Coincidences that Aren’t

tin box with a notepad for prayers

And other truths I chose to ignore

I have been struggling with my stories lately, most of the last month or maybe longer. I wasn’t really worrying about it because well, the first book was written over two years and then edited over another. Why should the TWO books I have been working on suddenly appear in the last eight months?

a cube with a hole in it
Photo by Eran Menashri on Unsplash

I don’t push myself to write everyday. I am fully aware that that is the number one things writers are told is to make time to write everyday. For me though, there are some days when I can’t look at a screen without feeling a headache and some days when typing actually hurts so I write when I can. I am blessed that I don’t rely on my writing income to buy groceries or pay the mortgage, I have a hard working husband for that. Thank you Theo. So writing and the stories that come out of it are on my time, when I feel well, and can focus and actually have something to say.

The problem is that I have had time and good days and the writing that happens is what my grandmothers might have called pap, a flavourless slurry of water and grain that always reminded me of papermache, not the nutritious baby food that it was intended to be. So how had I lost the flavour and texture and nutrition from my writing? My characters had goals, the endings were already written, but I couldn’t seem to move forward.

Actually, that’s exactly where I was stuck with the stories. The characters were traveling in both stories. Traveling, talking, moving from one place to another and never arriving, anywhere. Yes they needed to change locations but I couldn’t seem to write what would happen next. They were stuck in this endless loop of movement without growth.

Sometimes I feel like I am in that same loop. Marking time, we called it in the military. Its the action of marching in spot while waiting for the next command. I get up everyday, do stuff that is necessary and then go to bed at night without anything meaningful being said or done. There is no growth, no change, no climax in my story and therefore no glorious ending.

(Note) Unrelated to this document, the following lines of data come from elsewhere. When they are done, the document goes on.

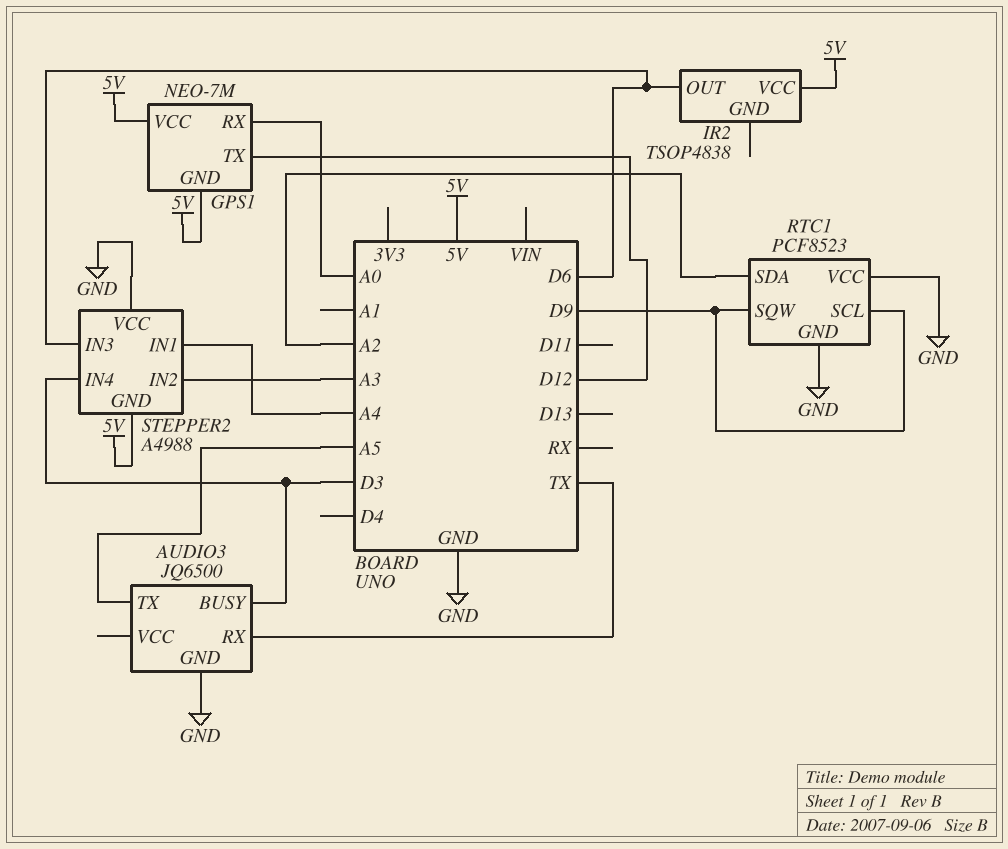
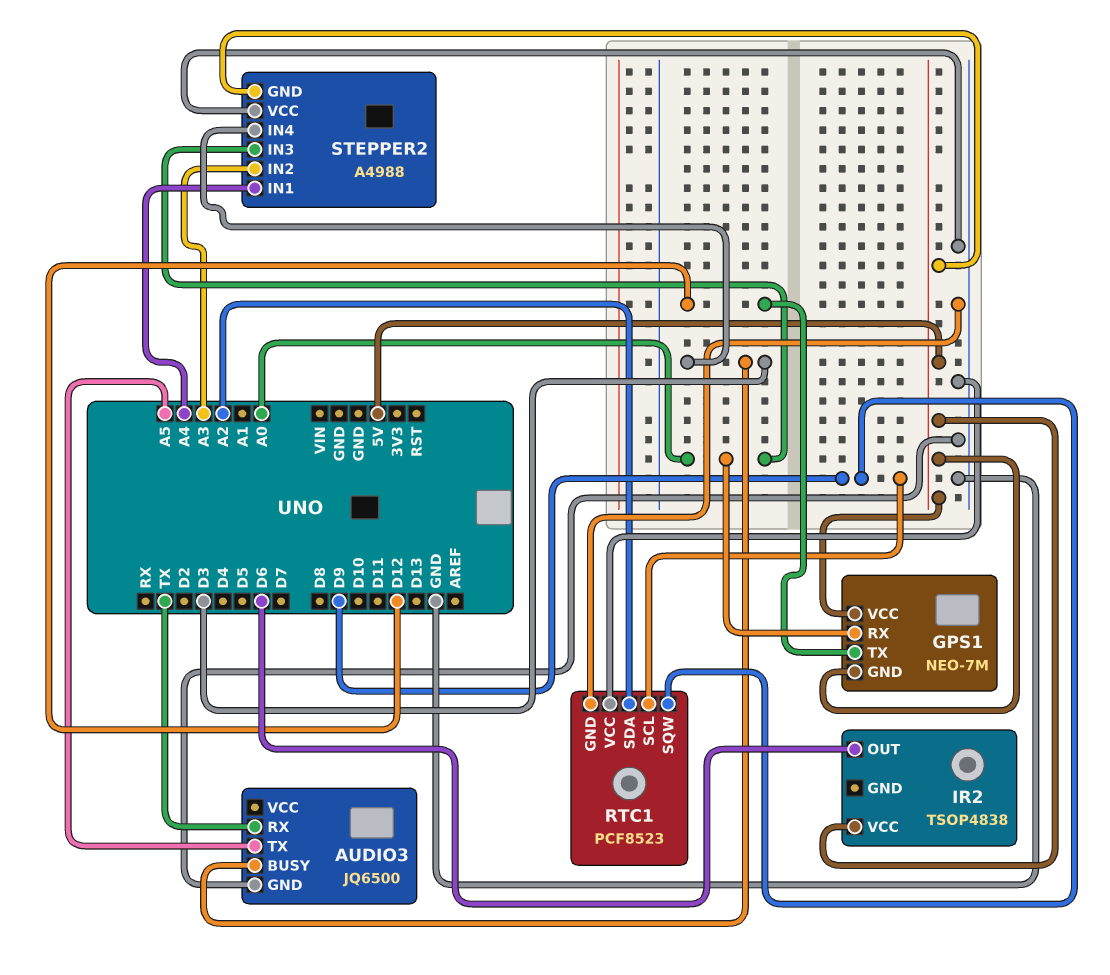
STEPPER2 pin IN3: D6 -> A0

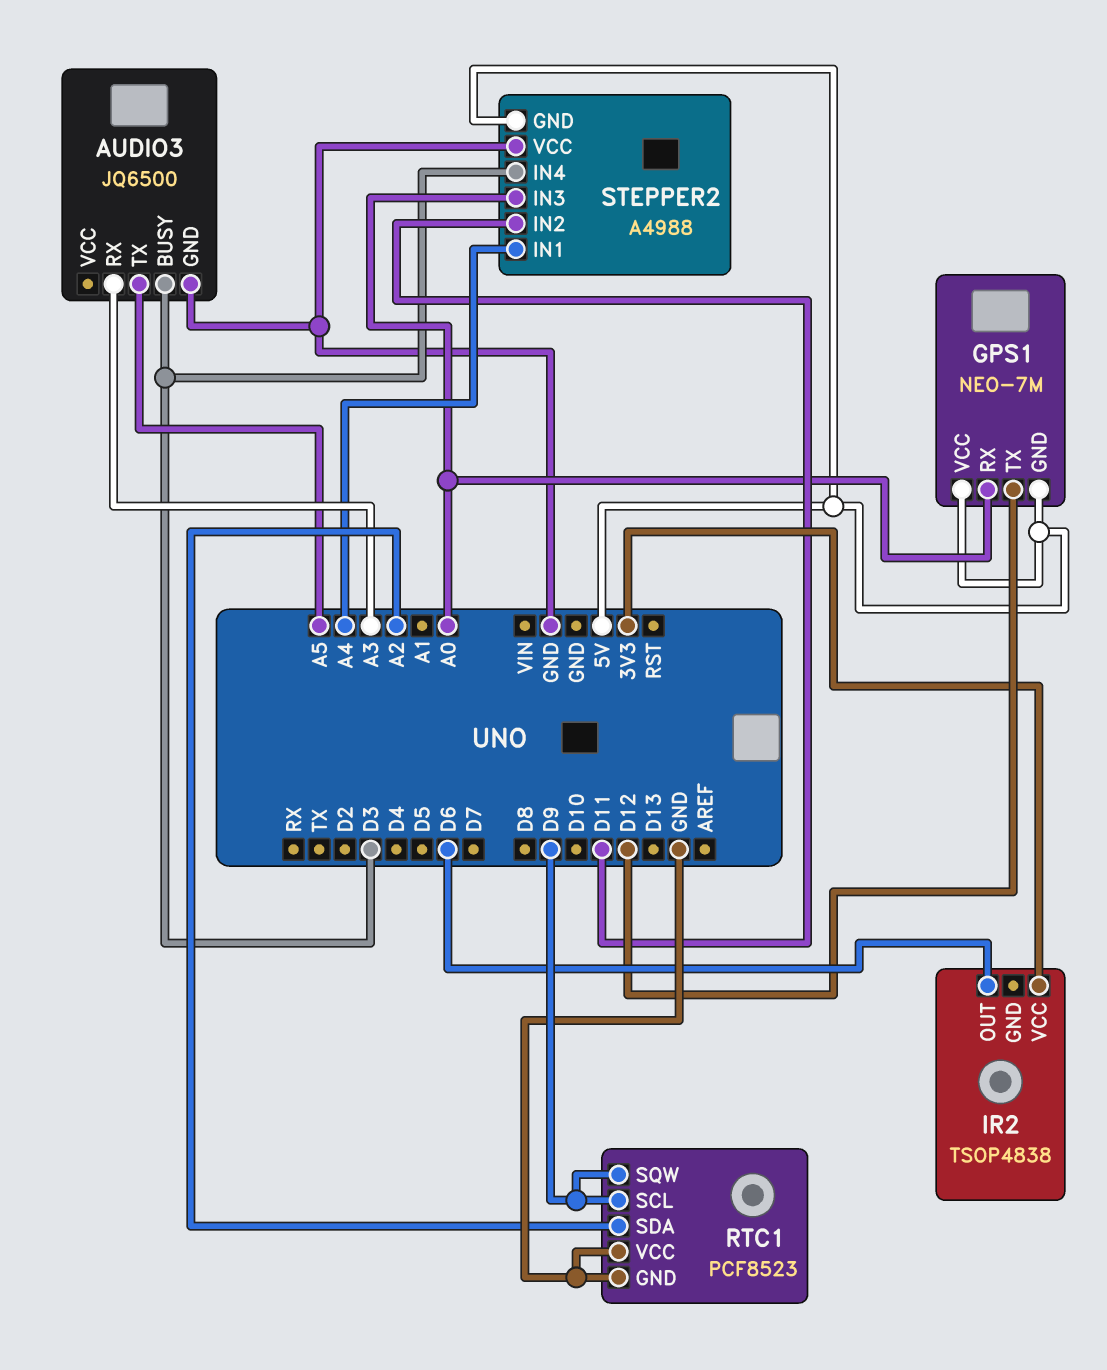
AUDIO3 pin RX: TX -> A3
IR2 pin VCC: 5V -> 3V3
STEPPER2 pin IN2: A3 -> D11

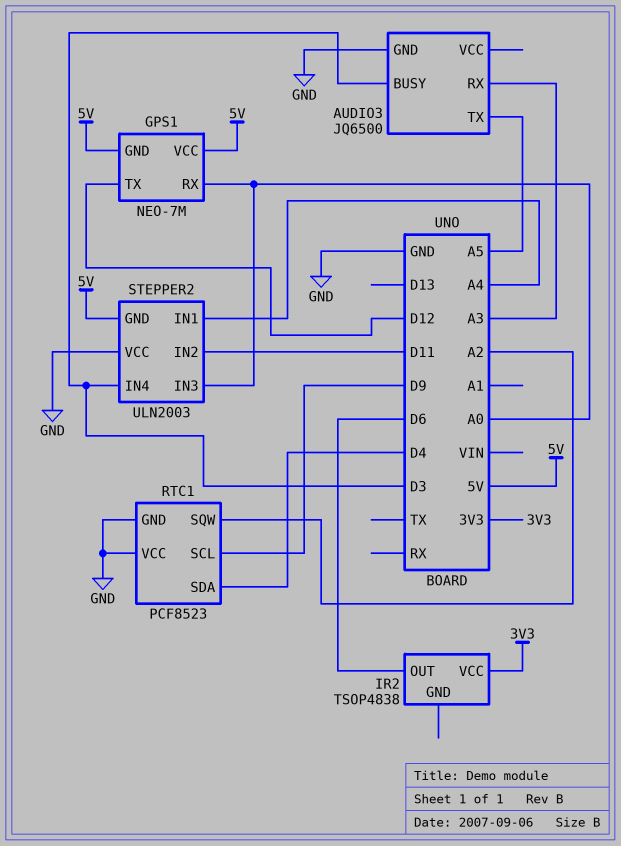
RTC1 pin SDA: A2 -> D4
RTC1 pin SQW: D9 -> A2
STEPPER2: A4988 -> ULN2003

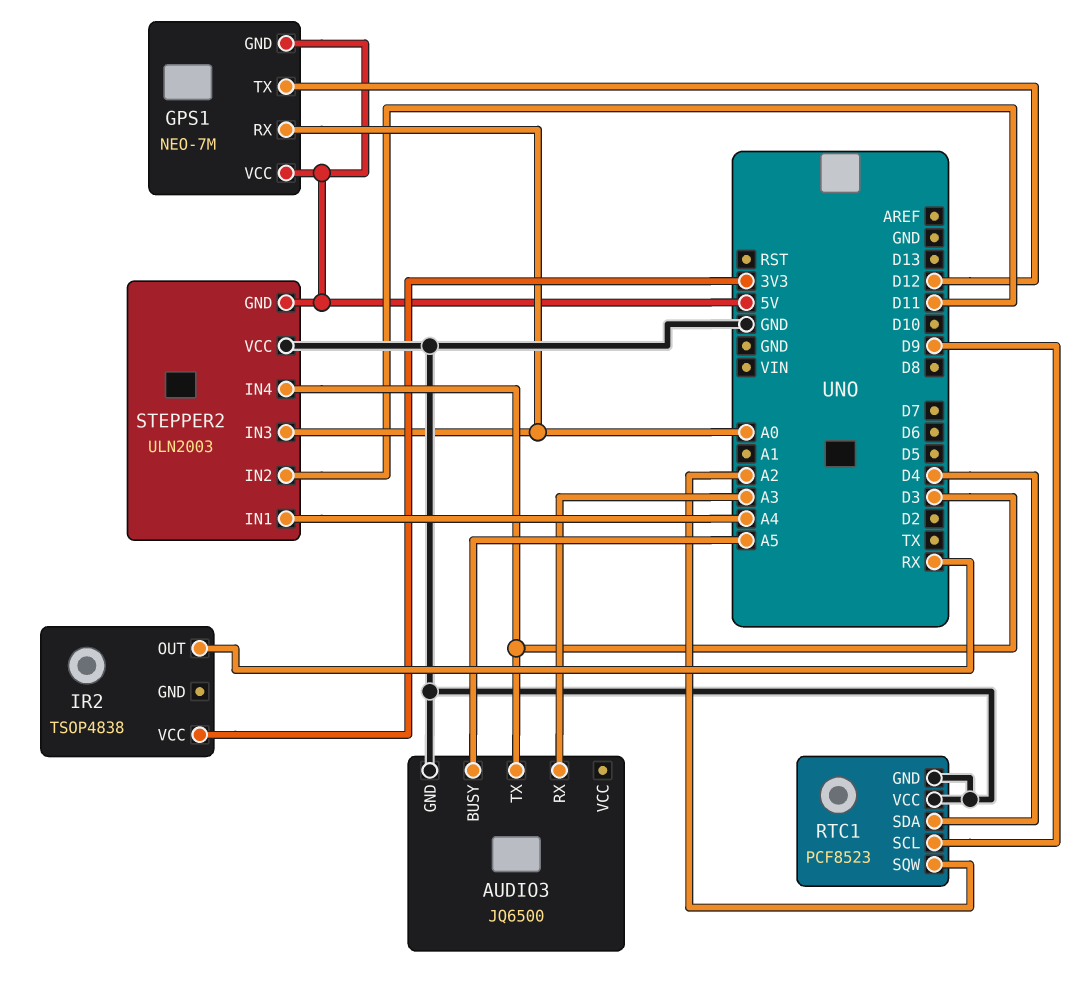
AUDIO3 pin BUSY: D3 -> A5
AUDIO3 pin TX: A5 -> D3
IR2 pin OUT: D6 -> RX

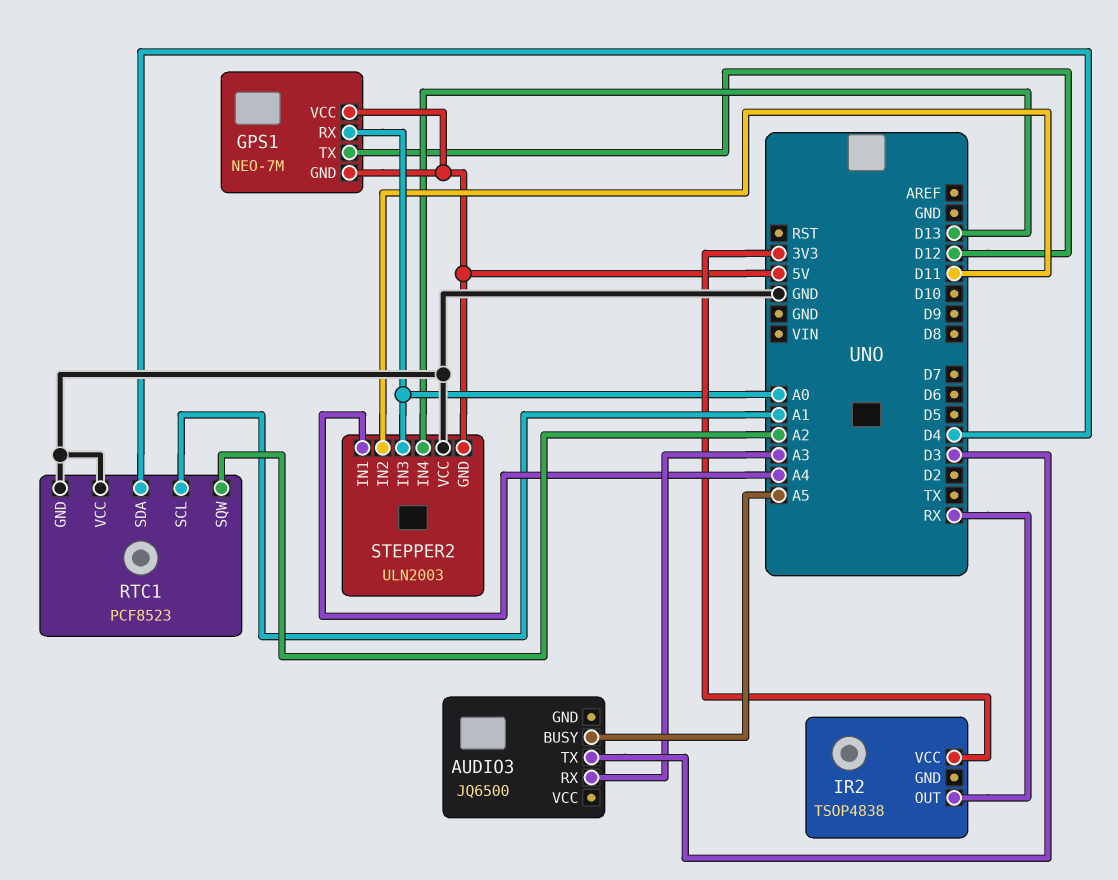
AUDIO3 pin GND: GND -> none
RTC1 pin SCL: D9 -> A1
STEPPER2 pin IN4: D3 -> D13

I was up a little early today, but not moving well at first. This means I sit on the couch until medication kicks in and I read if I can. I reread one of my stories, another big no-no in the writing community. As I read I realized exactly what had gone wrong. It was so simple and obvious that I know that I missed it in the other story as well AND it was also true in my life too.

I don’t write Christian books that preach salvation. That is not my gift. I do write stories that encourage discussion about beliefs and activities like going to church and celebrating religious holidays and praying. The stories don’t make a big deal about it, it is just apart of people’s lives and for some people it isn’t, but it might be.

I have a religious curious character who is kind of out there on his own without a family or home, though he has good friends they aren’t always nearby or available. He has asked for help in the dark when he is scared and help has been there for him. He keeps meeting more and more people who also know a God or at least know about a God. They sometimes have different names like Creator or Lord and usually interact in different ways with their beliefs but he is beginning to think that maybe they are all the same God.

Churchoftherock.ca

Before I had a chance to do any repairing of my stories it was time to go to church. Not the church I grew up with, not the church that I raised my children in or got married in. Its just a church. They preach the bible and the love of God and a mighty group of believers sing God’s praises, or in this morning’s service they sang ‘What a beautiful name it is, the name of Jesus’. The sermon was about the presence of the Holy Spirit. Accepting the invitation, being involved in the interaction and the experiencing the amazing impact of the Holy Spirit.

The pastor there uses the phrase regularly that every time you pray-something happens. Sometimes your prayer is answered, sometimes it changes the situation, and sometimes it changes you. I had forgot to pray. I forgot to accept the invitation. My God is always holding out His hands waiting for me to accept the help He is offering, I don’t have to ask for Him to come, He’s already here, just waiting on me. So I prayed. I reached for His hand and grew and moved forward again.

The characters in my stories had set out on their journeys, the lead up to a climax and the awaited endings. But they forgot to pray. Or really I had forgot to write that they prayed or talked or begged the Creator to make things happen. They wanted to end this situation and have it work out better than when they started. Just like I did but neither of us could move forward and grow and change without God. I went back and wrote in the prayers and discussions for my characters and now the journey is almost over. The end is in sight.

So pray and see what happens.

(I know I talk about my characters as if they are doing things I don’t have control over, but it is true. I put my fingers to the keyboard and some very surprising things happen that I have to write my way out of. Just trust me. This is what the creative process looks like for me. I am not actually crazy. Ask any writer.)

purchased at Dollartree on Pembina

Challenge this week is to keep track of your prayers, exactly what did you ask for. Then keep track of what happens. Are they answered, changed or are you changed to suit God’s purpose? Note that this may take longer than a week. As that old Sunday school song goes, “Sometimes God answers wait when I pray”. But pray anyway, and grow a little more while you wait.